Adopt a Poem
This assignment is adopted from one created by Elisa Beshero-Bondar of the University of Pittsburgh-Greensburg. It serves as a model for how one might empower students as scholars of individual texts, acting as the editors of a scholarly volume. Previous work in collaborative annotation is presumed in this summative exercise. Update: Elisa has revised this assignment for fall 2015.
This is a major project assignment for our class and is designed to build upon the short annotation assignments you have recently completed. With this assignment, you will “adopt” a 19th-century British poem from the collection I have assembled. Note these poems reside at canonical digital homes (author archives and other repositories). Some options involve working solo, and others permit working in small groups. You (alone, or with your group) will take the lead in researching the contexts in which this poem was written, as well as its references to people, places, events, other writers and texts. Your annotations should guide readers through the poem’s shifts in topic, place, and tone, discuss difficult passages and comment on imagery, symbolism, and sensory effects.
Do all of your writing in Hypothesis annotations for this assignment. Your poem must have a researched and developed historical context section as a page level note. The bulk of your annotations will be targeted at particular words, phrases, or section of the poem.

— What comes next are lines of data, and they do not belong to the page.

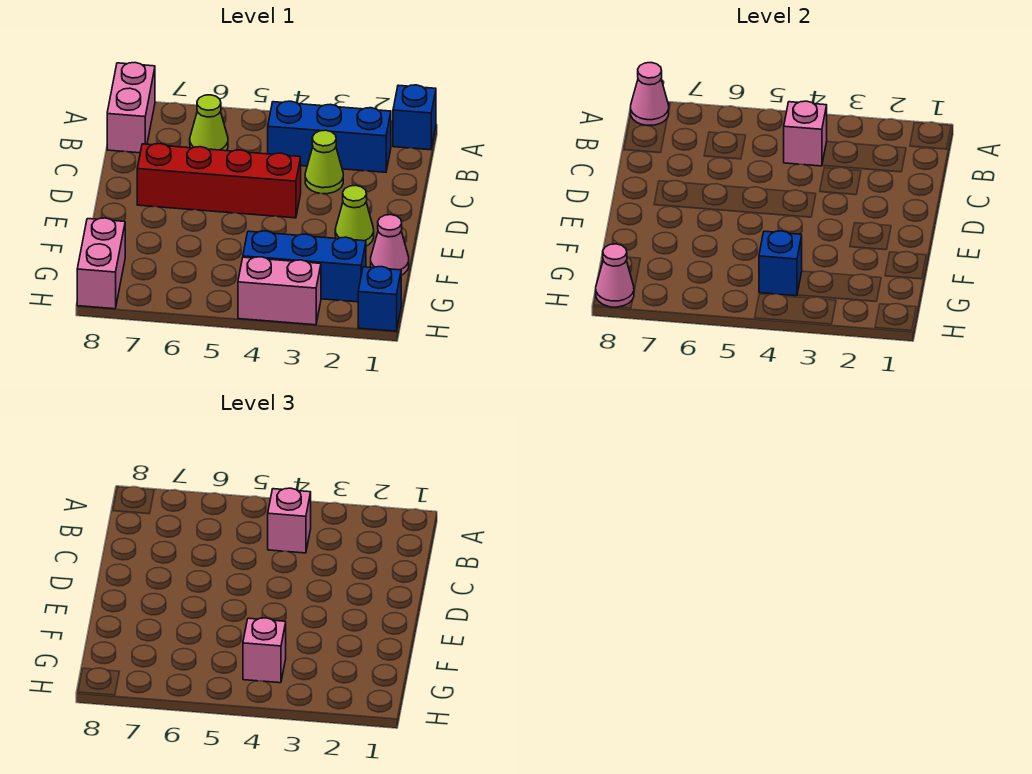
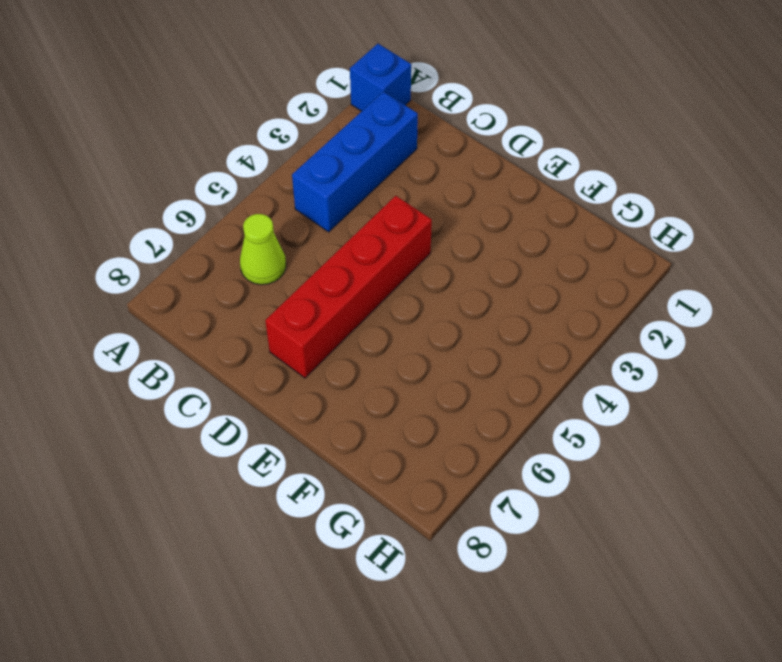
none -> pink brick A8:B8 level 1
none -> lime cone C3 level 1
none -> lime cone E2 level 1

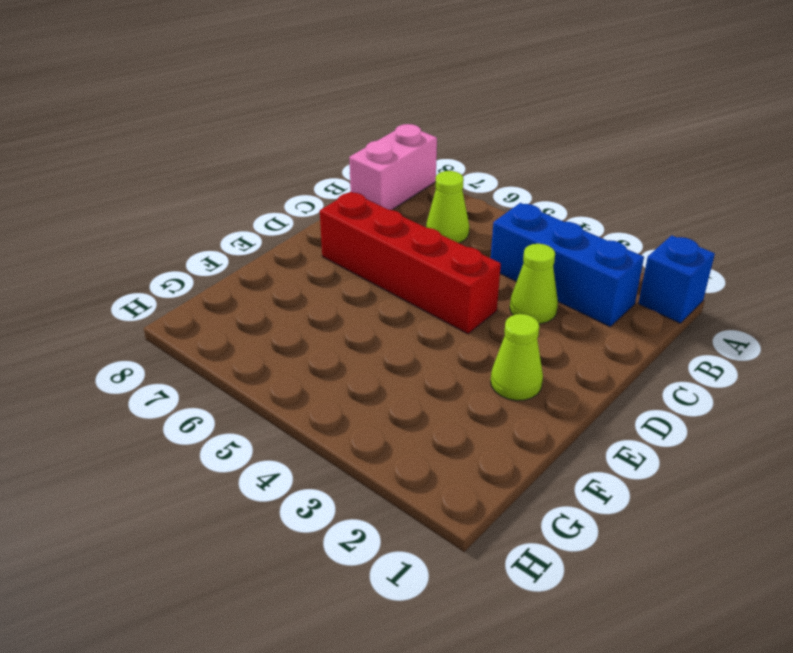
none -> pink cone F1 level 1
none -> blue brick G2:G4 level 1
none -> pink brick G8:H8 level 1

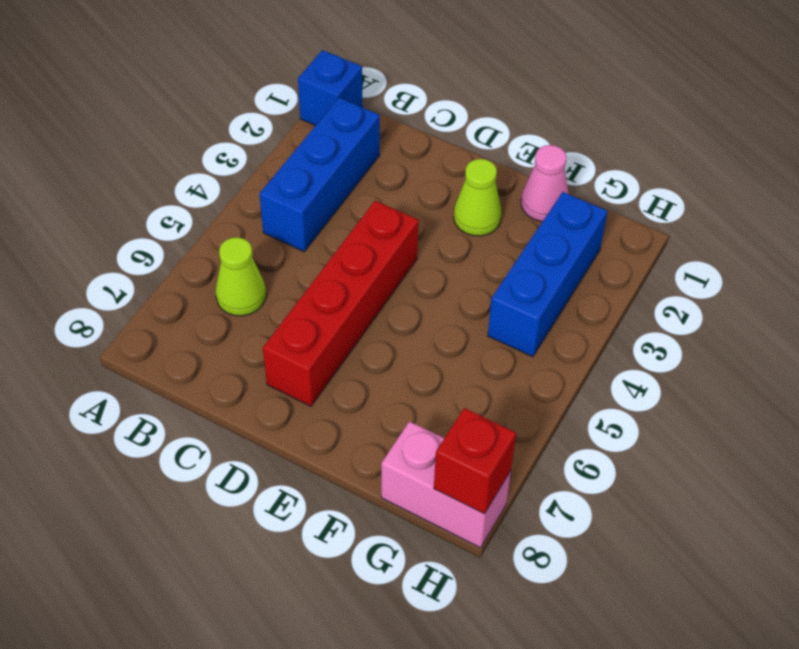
red brick H8 level 2 -> pink cone H8 level 2
none -> pink brick A8:B8 level 1
none -> lime cone C3 level 1
none -> blue brick H1 level 1

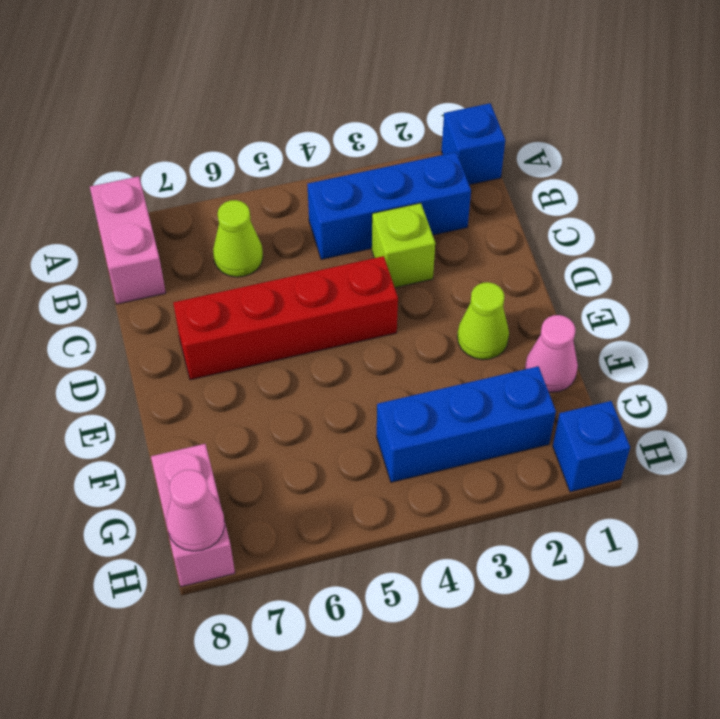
lime brick C3 level 1 -> lime cone C3 level 1
none -> pink brick H3:H4 level 1
none -> pink cone A8 level 2
none -> pink brick B4 level 2

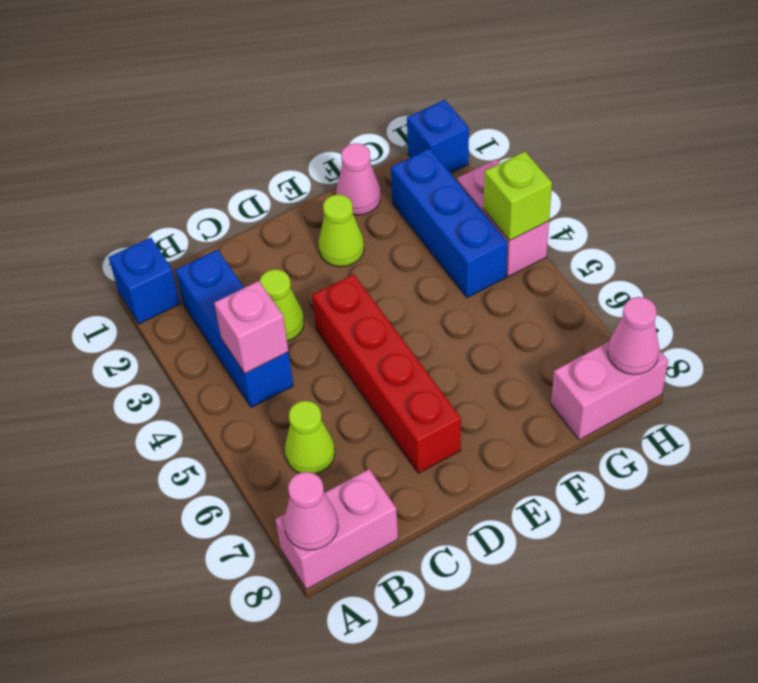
lime brick H4 level 2 -> none
none -> blue brick G4 level 2
none -> pink brick B4 level 3
none -> pink brick G4 level 3

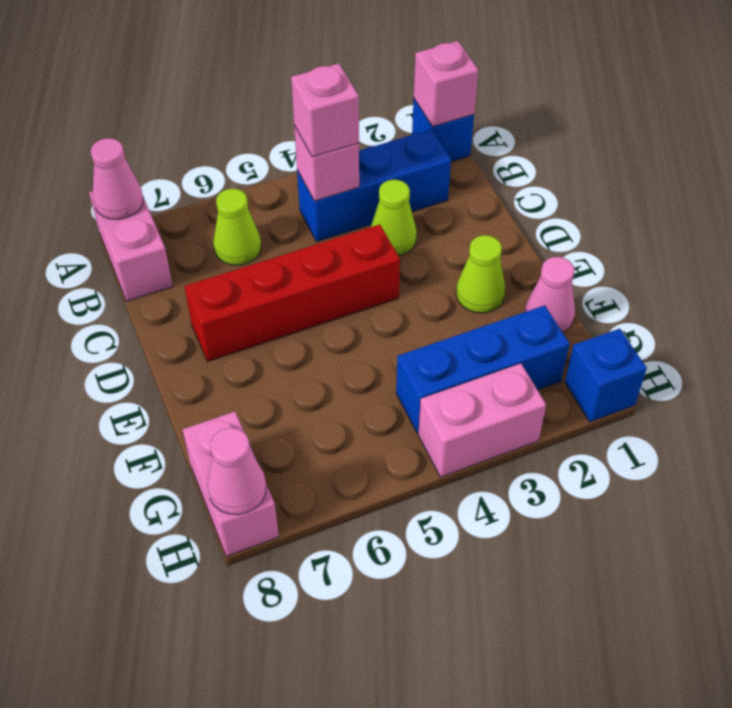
pink brick A1 level 2 -> pink brick G4 level 3
none -> blue brick G4 level 2

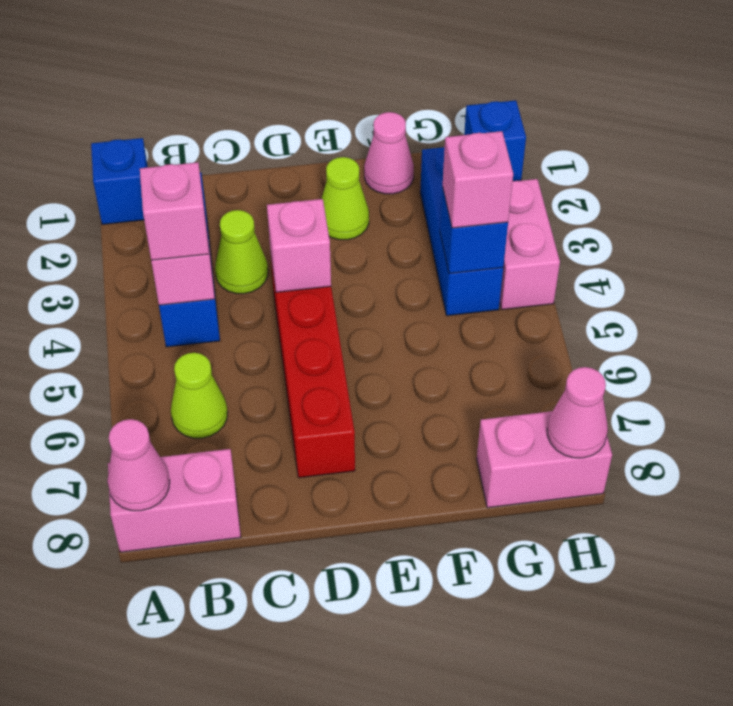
pink brick D4 level 2 -> none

At least three of your annotations should demonstrate that you have read current scholarly articles discussing this poem, and that you are extracting relevant information from these articles in your own words, geared to educating a general community of readers. We also aim with this assignment to add a layer of academic scholarship to lend authority and credibility to our work, delivering from the resources we have available to us in our university library system as well as on the World Wide Web. You will therefore include a list of at least three bibliography citations in the headnote of the poem as suggestions for further reading. Articles and books you cite in your annotations should be current, that is, published in the last 10 to 15 years. You should also refer to the reference resources we have been working with in previous annotation assignments. These reference sources do not substitute for the required list of three scholarly articles or books you must consult.

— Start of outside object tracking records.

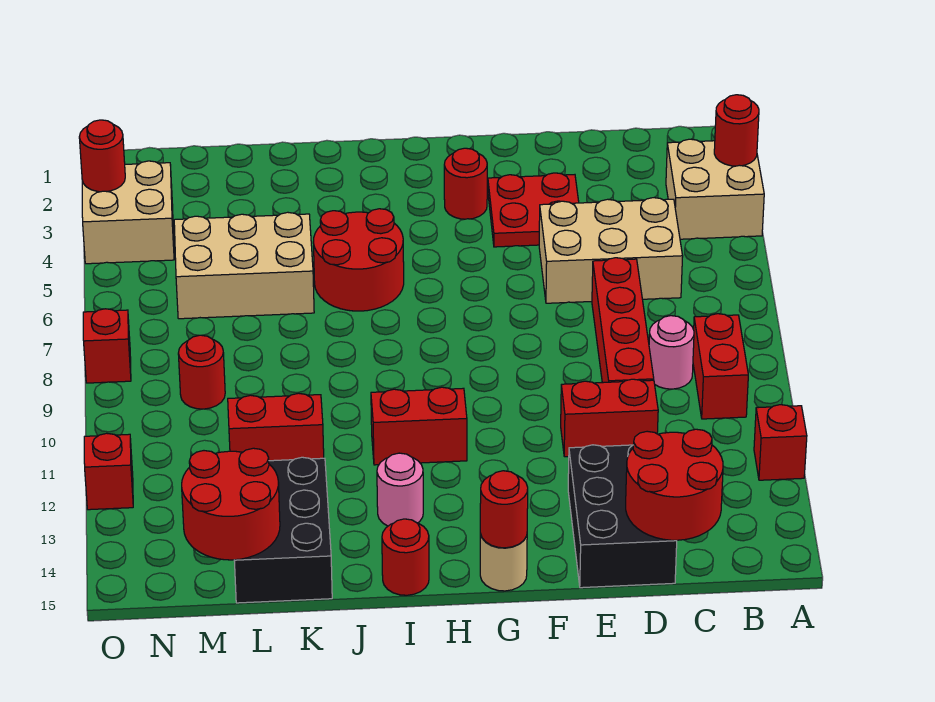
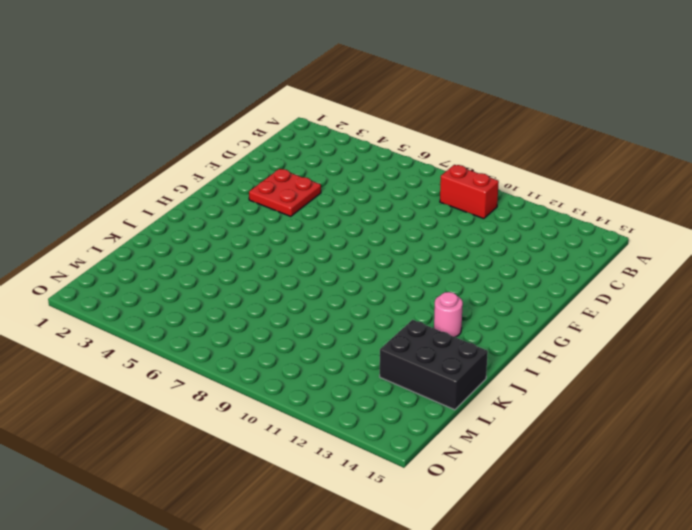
none -> tan brick A3:B4 level 1
none -> red brick A12 level 1
none -> tan brick C5:E6 level 1

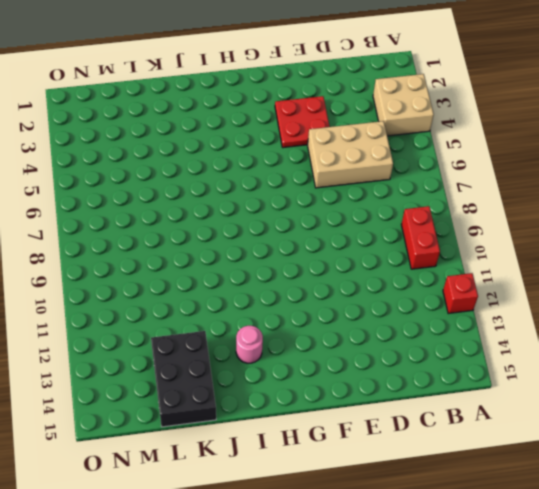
none -> pink round brick C9 level 1
none -> red brick D7:D10 level 1
none -> red brick D11:E11 level 1

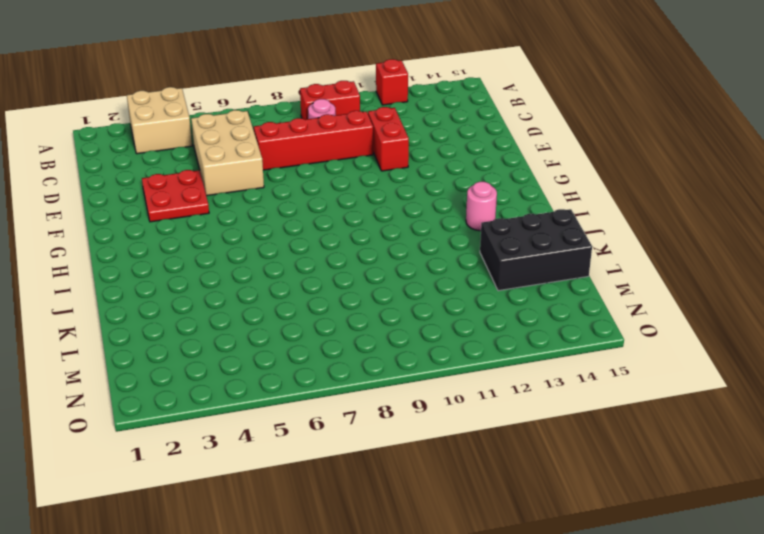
none -> black brick D13:E15 level 1
none -> red round brick G3 level 1
none -> tan round brick G15 level 1

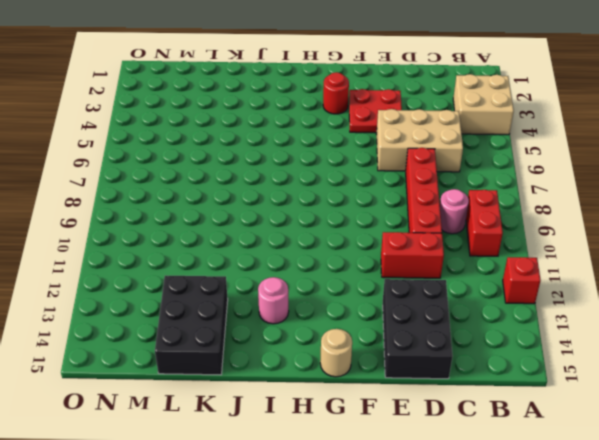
none -> red brick H11:I11 level 1
none -> red round brick I5:J6 level 1
none -> red round brick I15 level 1

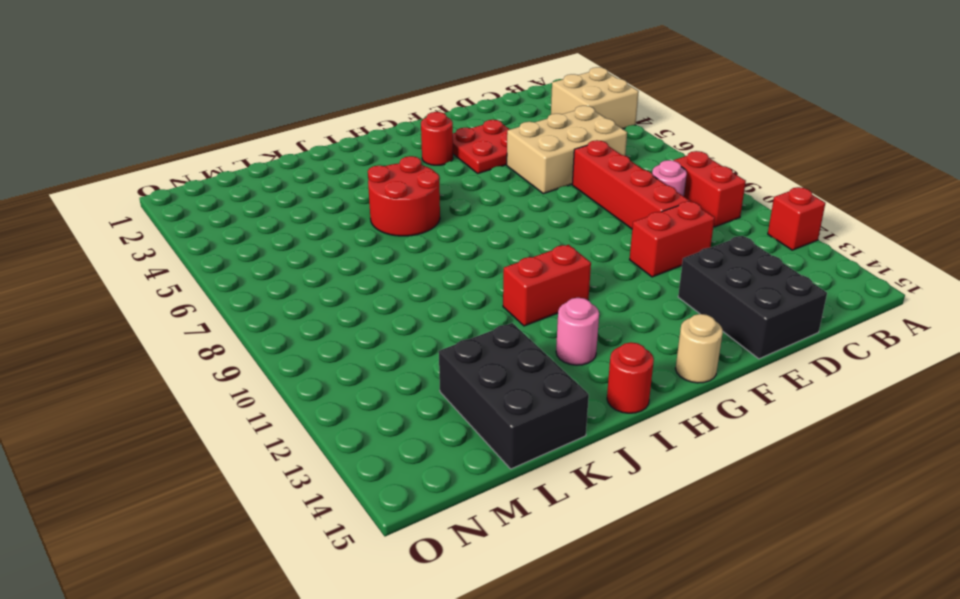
none -> tan brick K5:M6 level 1
none -> red brick K11:L11 level 1
none -> red round brick M9 level 1

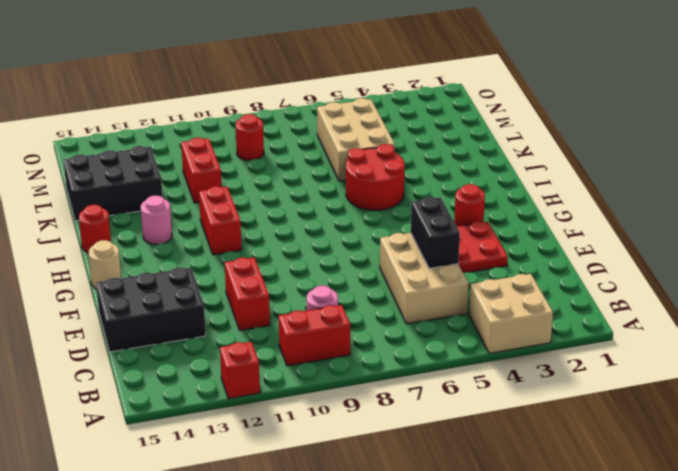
black brick D5:E5 level 2 -> none
none -> red brick D7:D10 level 1
none -> tan brick N3:O4 level 1
none -> red brick O8 level 1

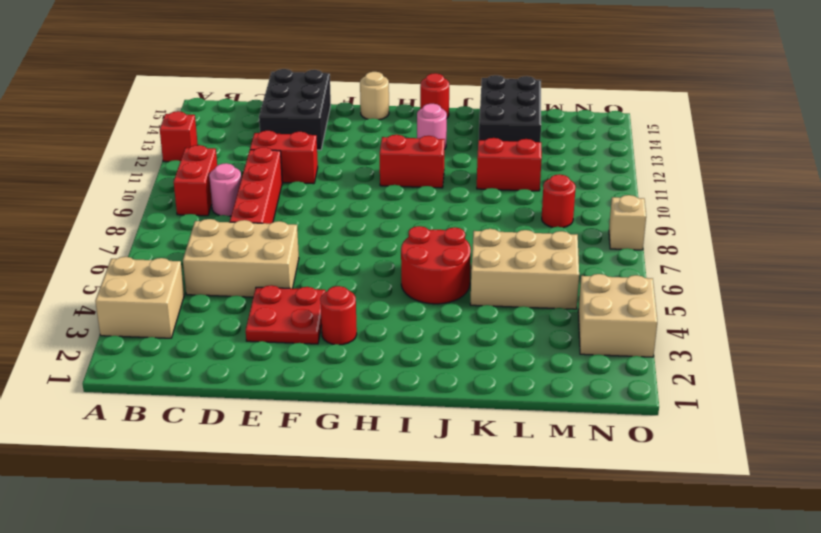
tan brick O8 level 1 -> red brick O8 level 1
none -> red brick O12 level 1
none -> red round brick A3 level 2
none -> red round brick C14:D15 level 2

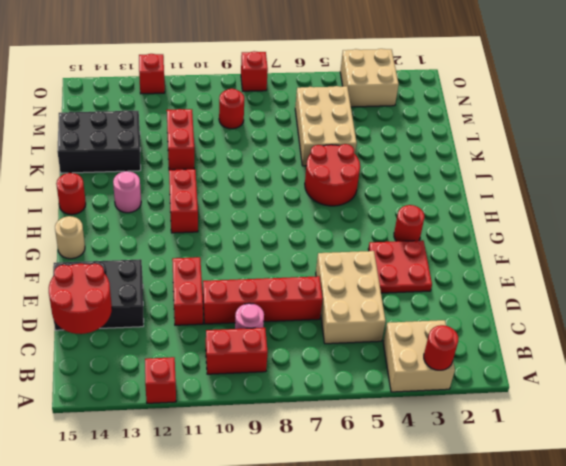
none -> red round brick G15 level 2
none -> red round brick L14:M15 level 2
none -> red round brick O3 level 2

Your grade on this assignment will be based on the accuracy and clarity of your annotations, their reliability as a guide to the poem you have selected, and the responsible adaptation (rather than parroting) of research sources—especially the ability to process information you have learned in your own words to effectively share important information with your audience. Your drafting of a new description of the historical context and overview of the poem is a significant portion of your grade on this project, and must come with a list of sources. You will follow MLA Citation style. Reference sources (like the Oxford English Dictionary or the Brewers’ Dictionary of Phrase and Fable) may simply be identified by name, and where these are available outside a password-protected library database, link out to web resources. Books and articles need to have complete citations:
- Article: Author’s Last Name, First. “Article Title.” Journal Title. Volume: Issue (Date of publication), pages. Name of Library Database (e.g. JSTOR, Project Muse, etc.) (If you can find the article on Google Scholar, link out to it.)
- Book: Author’s Last Name, First. Book Title. Place of Pub: Publisher, date. Pages.